Branded Content and Entertainment has recently gained familiarity and popularity in our region and especially in Lebanon. The fact that this is the first year of the inclusion of this category speaks to its emerging rather than established trend.
Experiential events are even newer. Where product placement is common and film production is on the uptake, full-fledged experiential events are a rarity.
For us, it was the perfect vehicle for 3 reasons: 1) Beirut is a small city and it's relatively easy to grab a large audience in key central locations; 2) word-of-mouth travels fast in our culture and 3) The Lebanese by nature are always looking for new experiences, and our experiential event was exactly what was needed to grab their - and the media's - attention.
Tamanna relies on donations to grant wishes of critically ill children in Lebanon.
In order to help as many children as possible, Tamanna needed to raise awareness and funds.
But we discovered a potential obstacle.
Many Lebanese believe contributing towards the often lengthy, expensive treatment is the only way to support children with critical illnesses. Because wish-granting isn't a high-profile activity in Lebanon, it was hard for people to truly understand the impact such a gesture makes on a sick child.
We intended to create an inspirational experience that conveyed Tamanna's mission of "turning tears into laughter" and that would move Lebanon to give.
We began by looking at Tamanna’s wish list and were struck by Carmen, an 8-year-old undergoing chemotherapy, who wished for an iPad at Christmas. This was August. Because we knew that critical illnesses follow their own timeline, we changed the date of Christmas.
In a short period of time, we reached out to Carment's parents, coordinated with officials for the use of the high-profile, central location, worked with the Lebanese army to create Santa's dramatic entry and ensured media and influencers were in Beirut Souk on September 8.
On September 8, 2012, Carmen’s parents took her out for ice-cream in Downtown Beirut. Suddenly, Christmas carols began to play and Beirut Souks transformed into a semi-Winter Wonderland. While Santa Clause typically flies his reindeer, on this night he was lowered from a helicopter right in front of Carmen. With an iPad in his sack.
The event was heartwarming, hopeful; a powerful and touching story of a brave little girl whose wish came true. Video of the event was produced; content was supplied to all the media outlets. People generously and spontaneously shared the video creating a tremendous ripple effect that carried Carmen and Tamanna far beyond Beirut.
The story touched hearts and people generously, spontaneously shared the video on multiple media platforms creating a tremendous ripple effect that carried Carmen and Tamanna far beyond Beirut.

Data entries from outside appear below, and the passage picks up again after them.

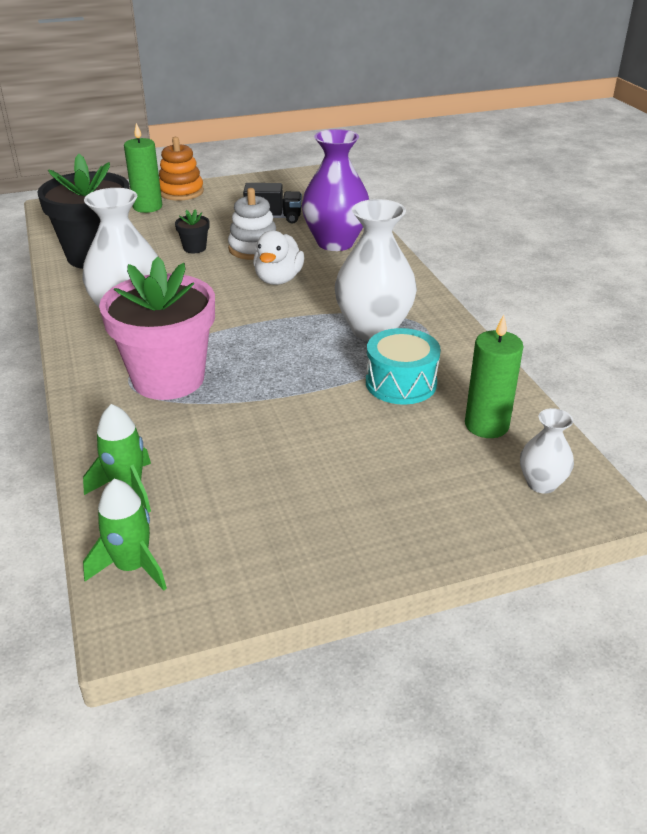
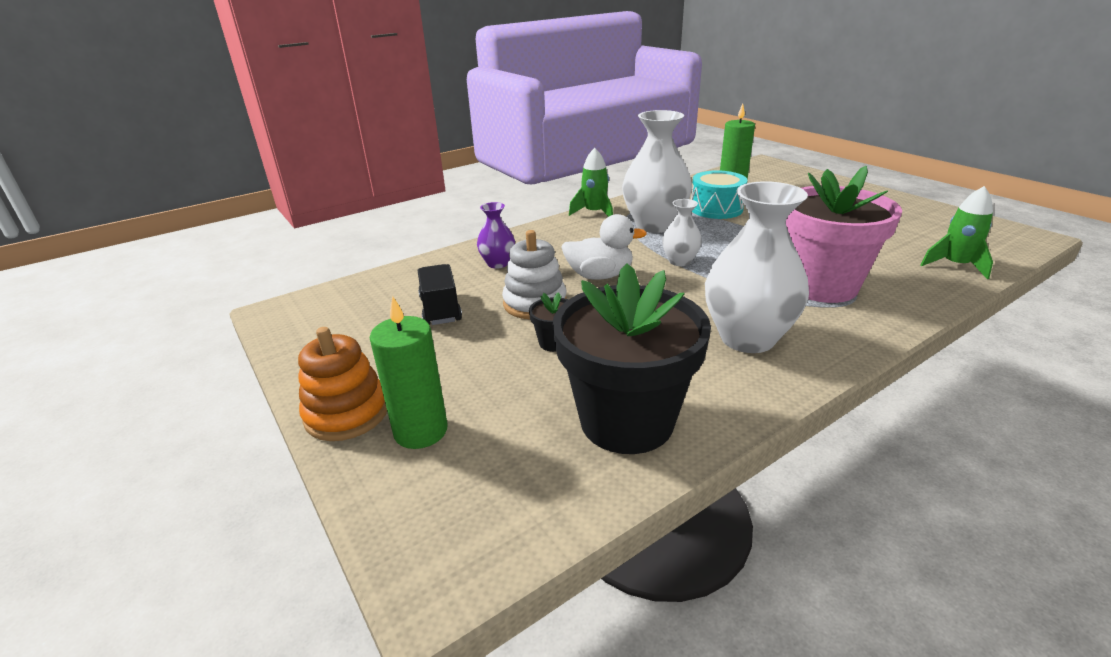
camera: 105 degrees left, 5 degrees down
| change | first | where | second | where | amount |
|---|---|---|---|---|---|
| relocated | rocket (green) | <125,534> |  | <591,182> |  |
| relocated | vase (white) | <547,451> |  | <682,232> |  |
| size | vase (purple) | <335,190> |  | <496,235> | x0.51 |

The video was shared heavily in social media such as Facebook profiles and twitter pages of individuals and companies not in any way involved with Tamanna. 200+ blogs and bloggers also shared the story or linked to the video.
And best of all are reactions we've seen in comments such as:
"Love it! I hope you guys go viral and Tamanna gets a gazillion more donations! Sharing!"
Tamanna and Carmen became the talk of the town from Beirut all the way to Chicago.
200+ blogs shared the story; the video was featured on Facebook profiles and twitter pages of individuals, celebrities and companies. Coordination with prominent talk shows such as LBC's "Kalam El Nass" created lengthy features and interviews. The ripple effect included prime-time news coverage on MTV and Future TV, 3 different language newspapers - L'Orient Le Jour, An Nahar and The Daily Star - and Lebanon's #1 radio, Radio One.
The event and coverage cost $0.
But more importantly, people were moved to give. In less than 5 weeks, donations to Tamanna increased by 74% and volunteer requests by 112%.
These aren’t just numbers. These are wishes. Tamanna's average of fulfilling 12 wishes a month became 26 wishes a month. That’s almost 1 wish a day.